In R, install packages kerasR and reticulate from CRAN. To load kerasR requires an extra step beyond the usual library:

reticulate::use_python ("~/anaconda/bin/python")
library (kerasR)

The use_python tells R where to find the Python 3 that you’re using, the one where you also pip-loaded keras. If the library doesn’t think for a moment and then return “successfully loaded keras”, something is wrong, and you’ll get a bunch of Python error messages which will give you a clue, if you examine them carefully. If you forget the use_python, R will be looking at the base-installed Python and won’t be able to import keras in Python. The things that can go wrong are myriad, and I can’t really be more specific, unfortunately.

If you got this far, you can now follow the kerasR tutorial. At the moment (03 June), there is an error in the first model of the tutorial (Boston Housing) that causes it to perform poorly.
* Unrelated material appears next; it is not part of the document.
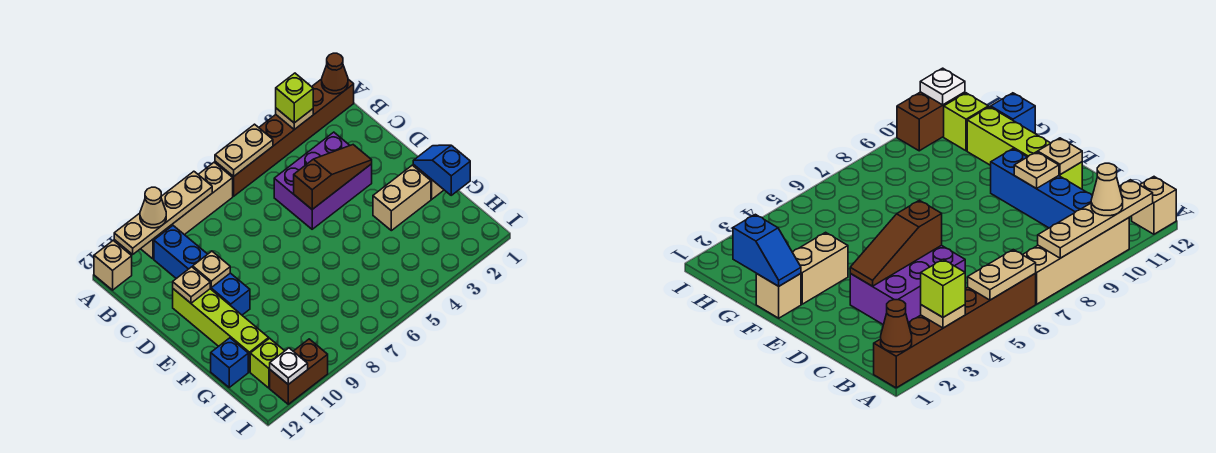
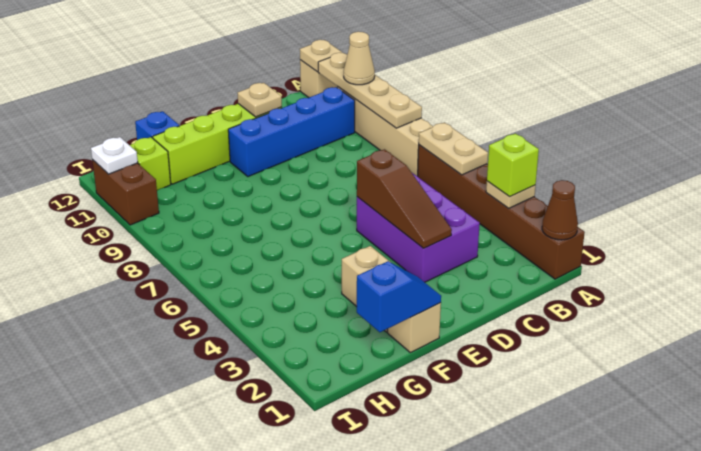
tan plate D10 level 2 -> tan plate A12 level 2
I’ve submitted a trouble ticket, and the code I’d recommend is:

mod <- Sequential ()

mod$add (Dense (units=50, input_shape=13))
mod$add (Activation ("relu"))

mod$add (Dense (units=1))
# mod$add (Activation ("relu"))

keras_compile (mod, loss="mse", optimizer=RMSprop())

boston <- load_boston_housing ()
X_train <- scale (boston$X_train)
Y_train <- boston$Y_train
X_test <- scale (boston$X_test, center=attr (X_train, "scaled:center"), scale=attr (X_train, "scaled:scale"))
Y_test <- boston$Y_test

keras_fit (mod, X_train, Y_train, batch_size=32, epochs=200, verbose=1, validation_split=0.1)

pred <- keras_predict (mod, X_test)
sd (as.numeric (pred) - Y_test) / sd (Y_test)

plot (Y_test, pred)
abline (0, 1)

Keras works a bit differently than the way R usually works in that mod$add modifies the model mod directly, in-place. The mod$add‘s first create an empty model (Sequential ()), and then add a layer with 50 hidden units and a “Relu” activation function, and then add the 1-unit output layer.

This is pretty much a simple Hello World model with 13 input variables and one hidden layer with 50 units. You could have made the same model in older R neural net packages, but Keras has many advantages.

In the tutorial (as of 03 June), the R scale‘s of the X training and testing data were independent and not linked. In this case, I scale the training data and then use the same center and scale for the testing data, just as you would when you deploy a model: training represents the data we already have, while testing represents new data arriving in the future. (This is a pet peeve on my part, and not generally important.)

More importantly, the tutorial also accidentally applied a second normalization to the data in the prediction step, which would drive it in a different direction from the training data. The version, above, has results that look pretty reasonable:

This example isn’t Deep Learning(tm) and you could’ve done this with older R neural net packages, but it’s just the start of Keras exploration. Follow the kerasR tutorials and the links they recommend. For more details on what the various kerasR functions do, check out the Keras pages. (Remembering that kerasR doesn’t implement everything in Keras itself.)

For a very readable explanation of Deep Learning architectures, first read Neural Network Zoo Prequel, and then Neural Network Zoo, by the Asimov Institute.

One of the advantages of Keras is that it’s built on Tensor Flow, which takes full advantage of clusters of machines, GPUs, and all those other things that makes Google Google. Unfortunately, by “GPU” we mean Nvidia GPUs (i.e. GPUs that support CUDA). My Mac laptop has an AMD graphics chip, so I can’t use GPUs, though I can still develop things on my laptop and then someday spin up things on Amazon Web Services and use GPU-based instances.